IT has been hailed as the treaty which would help to save the world from the horrors of global warming and lead the way to a sustainable industrial future.

But as the Kyoto protocol comes into effect today, backed by 141 countries, the agreement is already coming apart at the seams.

For many, the absence of the world’s largest polluter, the United States, and the world’s fastest growing carbon dioxide polluters, China and India, leaves the Kyoto agreement mortally wounded.

Without their agreement to cut their polluting greenhouse gasses to 5 per cent below 1990 levels between 2008 and 2012, it is difficult to see how the agreement can meet its aims.

More worryingly, some of the countries backing the pact seem to be lacking in the enthusiasm needed to deliver on their commitment, expressing concern about what conforming to the agreement will mean for their economy and domestic industry.

In the face of estimates putting the cost to the world economy at 150 billion each year, many nations, including Spain, Portugal and Ireland, are far above their targets for cuts in emissions of such gases.

Britain - one of the Kyoto agreement’s most vocal supporters - is now in a legal dispute with the European Commission over its emissions targets and Italy is fretting about the cost.

Even the United Nations, the treaty’s most vehement advocate, has added its voice to a growing band of environment campaigners and NGOs who say it must be viewed as only the tiny first step to preventing a climatological disaster.

Amid the footdragging, it is becoming increasingly clear that Kyoto is akin to using a sticking plaster on a gaping wound.

With the increasing incidence of floods, glacier and polar meltdowns, raging storms, hurricanes and cyclones, droughts and bush fires, pressure is growing for more drastic action.

1998 was the warmest year since surface records began in the 1860s, followed by 2002 and 2003.

Neela Bettridge, the director of the sustainable development think tank Article 13, said: "There is a real opportunity in 2005 to break the cycle in the potentially disastrous runaway effects of climate change.

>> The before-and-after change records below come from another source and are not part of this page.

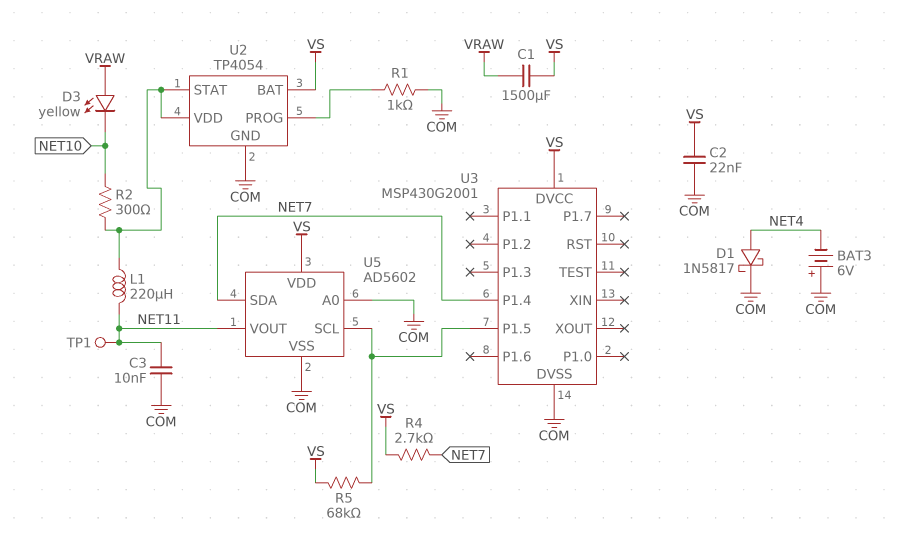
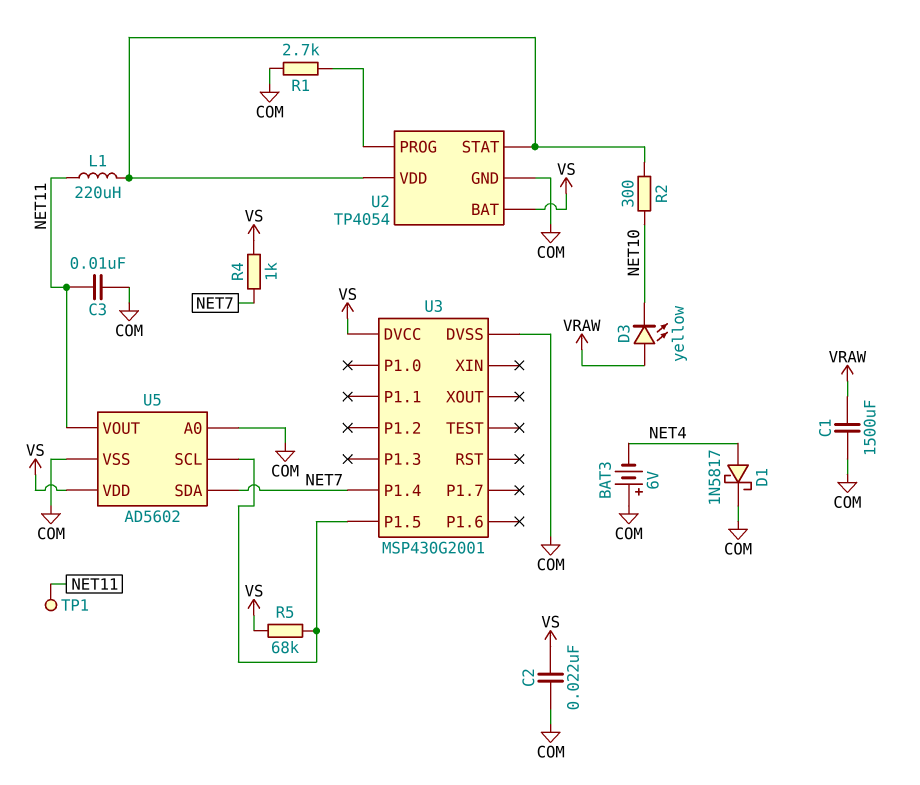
C1: 1500uF (VRAW, VS) -> 1500uF (COM, VRAW)
R1: 1k (COM, U2/PROG) -> 2.7k (COM, U2/PROG)
R4: 2.7k (NET7, VS) -> 1k (NET7, VS)

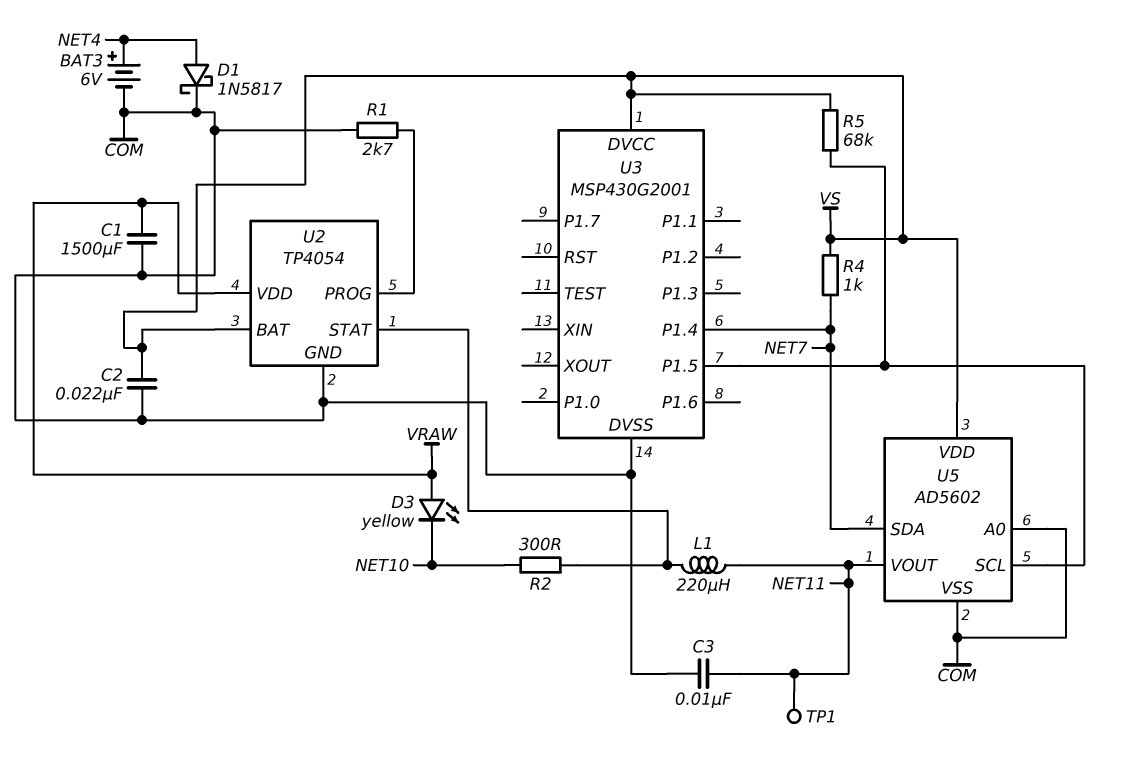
BAT3: 6V (plus COM, minus NET4) -> 6V (plus NET4, minus COM)
U2 pin VDD: U2/STAT -> VRAW

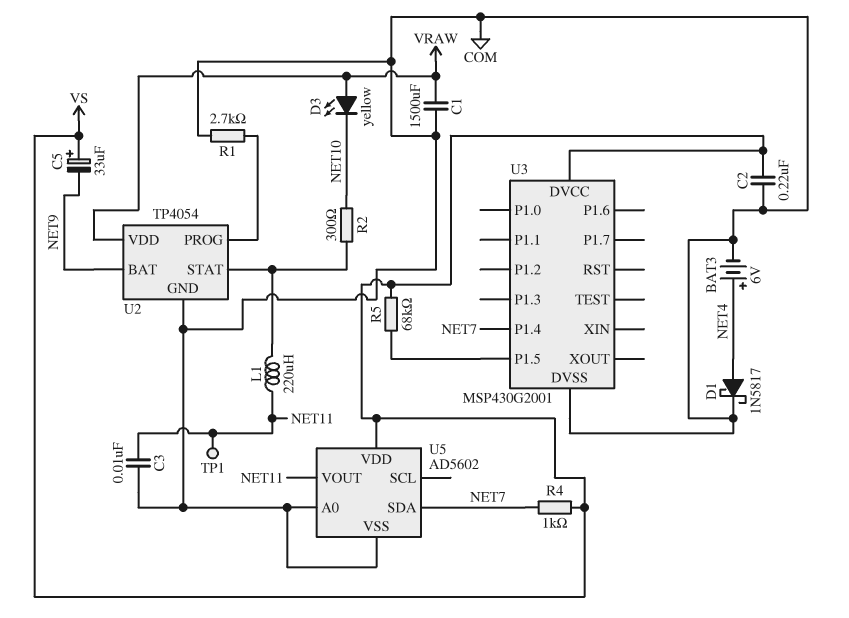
C2: 22nF (COM, VS) -> 220nF (COM, VS)
C5: none -> 33uF (plus VS, minus NET9)
U2 pin BAT: VS -> NET9
U5 pin SCL: U3/P1.5 -> none

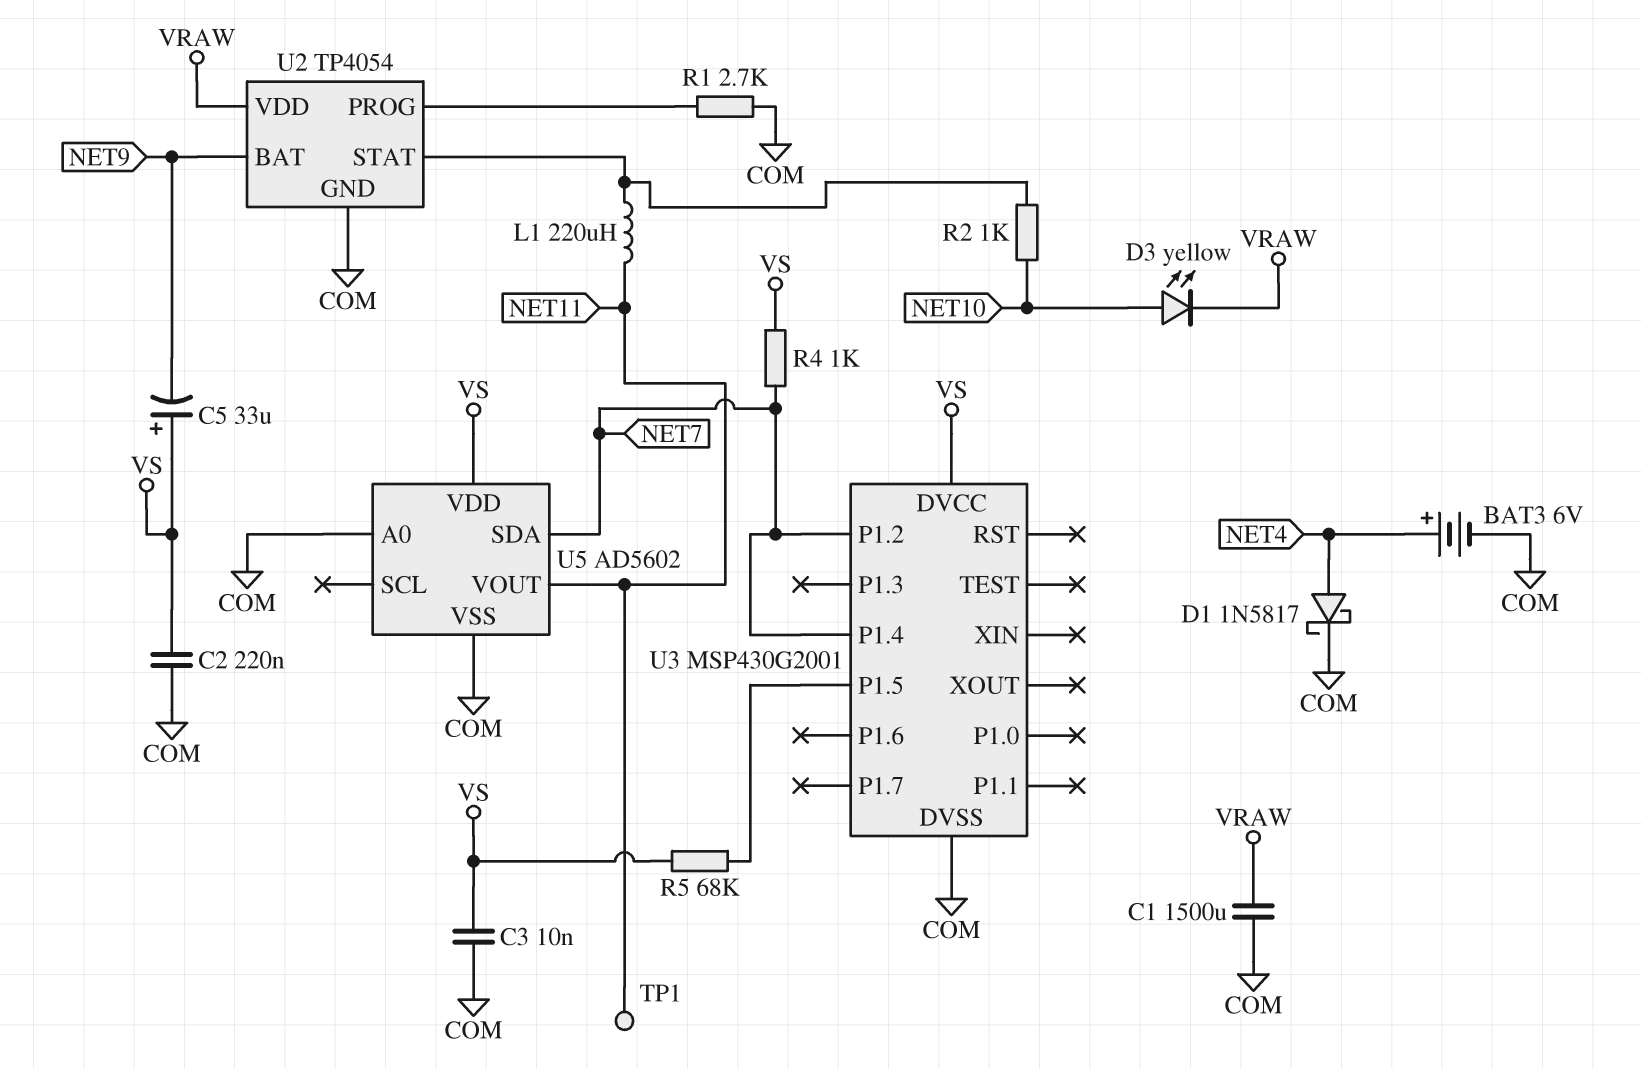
C3: 10nF (COM, NET11) -> 10nF (COM, VS)
D3: LED yellow (A VRAW, K NET10) -> LED yellow (A NET10, K VRAW)
R2: 300 (NET10, U2/STAT) -> 1k (NET10, U2/STAT)
U3 pin P1.2: none -> NET7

The issue will require huge leadership and powers of persuasion from business, government and civil society.

"The increased dominance of China and India as engines of world growth, as well as post-Kyoto discussions, are critical issues that need to be factored in, as does the non-participation of the US in the agreement."

Klaus Toepfer, the head of the UN’s environment programme, said: "We will have to do more to fight this rapid increase in temperature.

"Kyoto is, without doubt, only the first step. If you calculate the cost of acting against the cost of not acting, you will see this is the best return on investment you ever had."

The Kyoto agreement will cut a projected rise in temperature by just 0.1 per cent (0.2F) by 2100, according to UN projections.

Compared to forecasts by a UN climate panel of an overall rise of between 1.4 and 5.8C by 2100, it is clear just how short Kyoto falls, if such predictions are correct. As a result, taking action will, as time moves on, become more expensive.

Research from the Institute of Public Policy Research (IPPR) shows that the UK needs to go much further and reduce carbon emissions by 40 per cent below 1990 levels by 2020 if it is to have any impact and prevent more extreme weather events of the type that all but swept away the village of Boscastle and caused landslides in Glen Ogle and Dunkeld last year.

There are signs, though, that the public is willing to change. Research by the pollsters ICM revealed that 85 per cent of Britons would be prepared to change the way they live in order to lessen the impact of global warming.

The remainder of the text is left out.